I randomly happened across the Freakonomics web site and I highly recommend reading all of the articles. Fascinating stuff. I like Freakonomics for the same reason I like Rob Neyer – they challenge conventional wisdom backed up with real data and statistics.

For those of you too lazy or uninterested to read it, here’s some distilled interesting facts:

  • For children over 2, child seats provide no extra benefit than just using the seat belt. Doesn’t matter how old or new the car is or what kind of car.
  • To an economist, it makes no sense for an individual to vote – the cost involved outweighs the benefit. “As the economist Patricia Funk wrote in a recent paper, ‘A rational individual should abstain from voting.'”
  • Many people who do vote probably do it for social incentives.

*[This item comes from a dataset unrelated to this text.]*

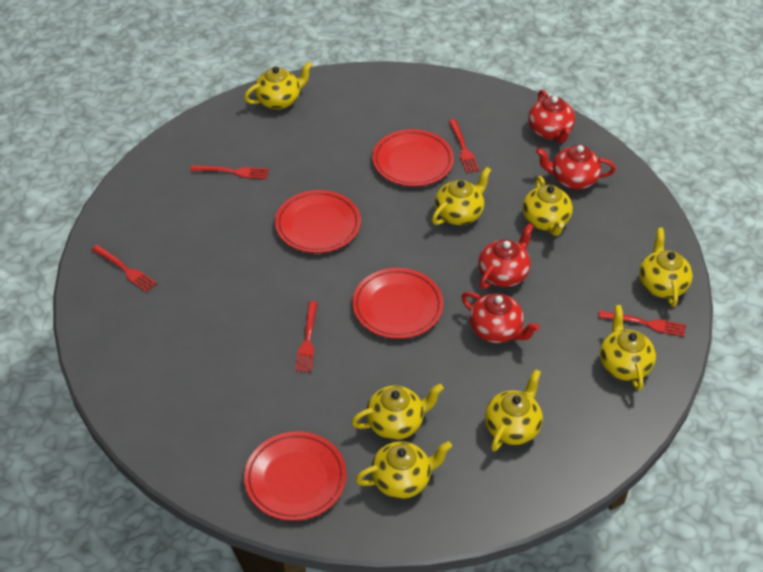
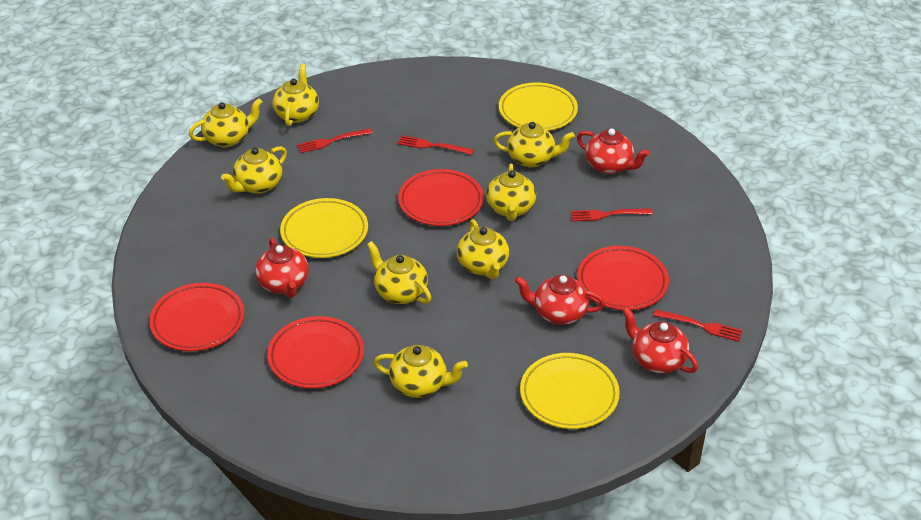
red fork: 5 -> 4
yellow plate: 0 -> 3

So it’s quite possible that moving to Internet voting would decrease turnout.
  • A football betting strategy that routinely beats the bookies is to choose the home underdog.
  • The tax gap (difference between taxes owed and taxes actually paid) is $345 billion, just a few billion short of the projected budget deficit for 2007. This comes out to $1000 for every man, woman, and child in the U.S. The audit rate of individual taxpayers is 0.19%.
  • Sexual preference may be influenced by price theory
  • Crack cocaine is currently 75% cheaper than it was at its peak.
  • Several ounces of sugar between meals may be an effective way of losing weight. (It’s called the Shangri-La Diet.)
  • Elite soccer players tend to be born during the first 3 months of the year. In England and Germany, more than half of the elite youth league’s players were born in January, February, or March.